I am currently en-route to Nice from my latest work trip in India and the Middle East. 5G training sessions and customer meetings interspersed with the odd ride in very hot and humid conditions. Not the most ideal last week of preparation for the mountains but that is how it is. I have been careful with what I have eaten and not indulging too much in the local cuisine despite wanting too. I am real fan of both indian and arabic food and so that has been really tough but I cannot afford to add anymore weight. Unfortunately I have not been able to get down to the same weight as I was for the marmotte in 2015 when I was at my leanest. Which means those first two days in the mountains are going to be really tough. By the end of the week I should meet the target weight, sigh…..

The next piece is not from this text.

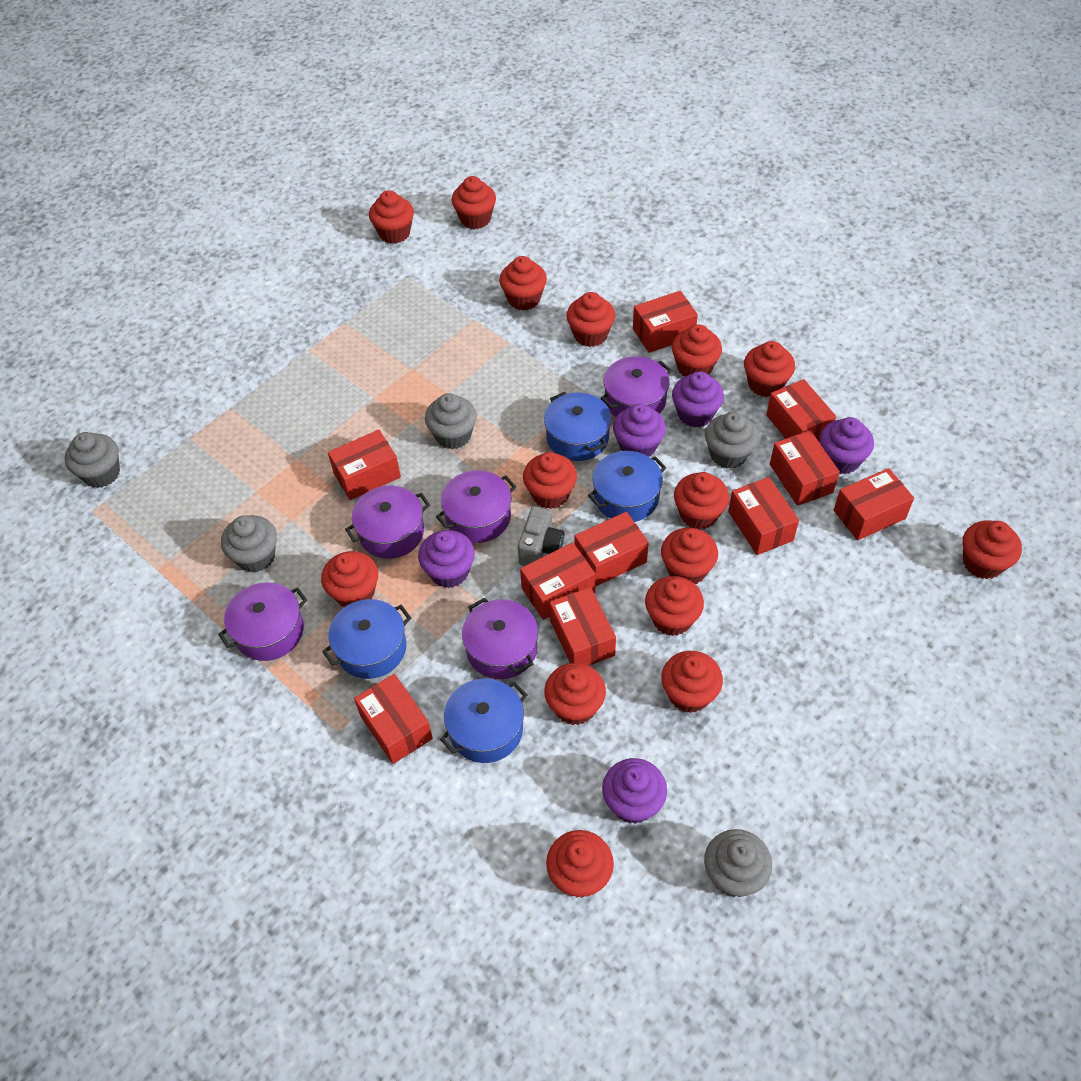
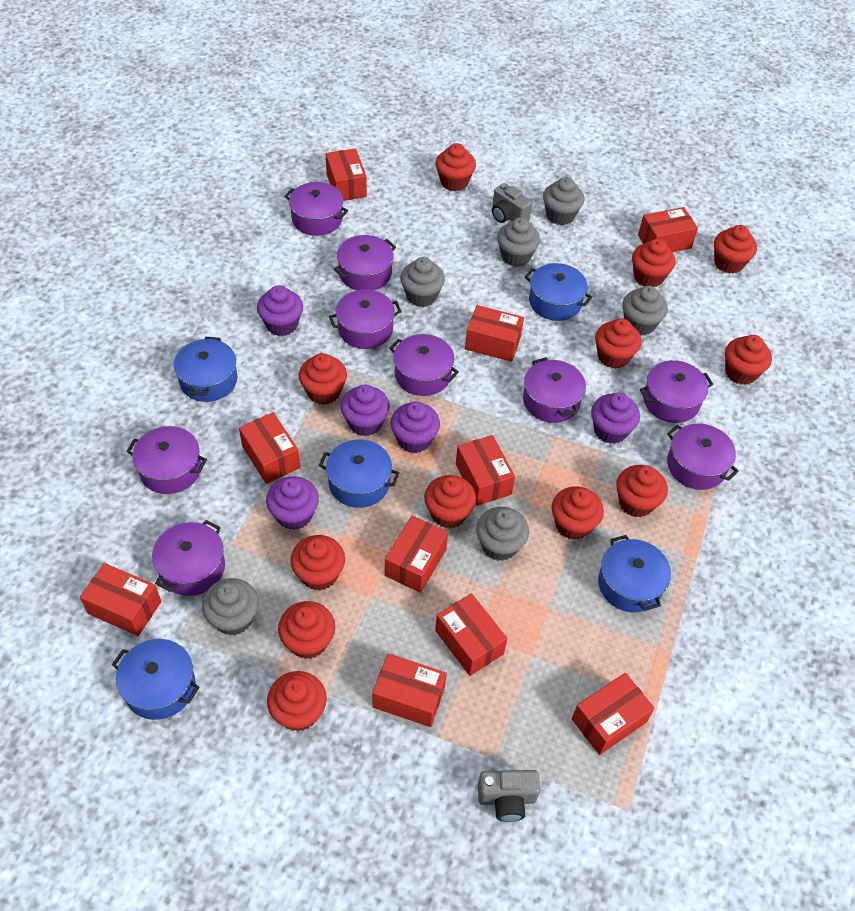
blue pot: 4 -> 5
grey camera: 1 -> 2
grey cupcake: 5 -> 6
purple pot: 5 -> 9
red cupcake: 15 -> 12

Originally I had planned to spend the last 2 weeks pretty much on the bike every morning whilst on holiday in Cornwall and then do a couple of generally easy rides whilst abroad on business. Unfortunately the weather and lack of road bike (it was stuck in Toronto for a week) put paid to that plan. I took my winter bike down to Cornwall, along with borrowing a helmet and using my winter shoes whilst the rest of my kit was stuck in Toronto but the weather really hampered the chances of going out each morning. If it was raining then the roads were really slippery and I didn’t want to have a big crash just weeks before the race. As it was on one of the days I did manage to get out, I did have a crash when I was knocked off by a close pass on the Lizard peninsula
I did manage to get out for a couple of rides whilst traveling which were adventures of their own. Heading out on Saturday from Guragoan outside of Delhi I picked a route that local cycling websites recommended as a decent distance ride. 70km in 38degree heat with a bit of climbing and managing Indian city traffic was good fun. It was topped off by meeting the only other cyclist on the road at the time who turned out to be from the same company I work for – Maybe only Ciena employees are mad enough to be out in the heat and traffic.
After reaching Dubai I managed to get out for a couple of city rides on the bike paths by the relatively newly constructed canal path to the beach and along to the Burg a Arab and Palm island. The heat was intense here in the mid 40s celsius which meant I didn’t push it.
So whilst the training hasn’t been ideal in this last few weeks I am still excited and looking forward to the challenge of the Haute Route event which begins on Monday. I arrive in Nice later today, over the weekend I will post details of how to follow my progress directly via my race number. Look out for updates on my facebook profile, twitter and instagram.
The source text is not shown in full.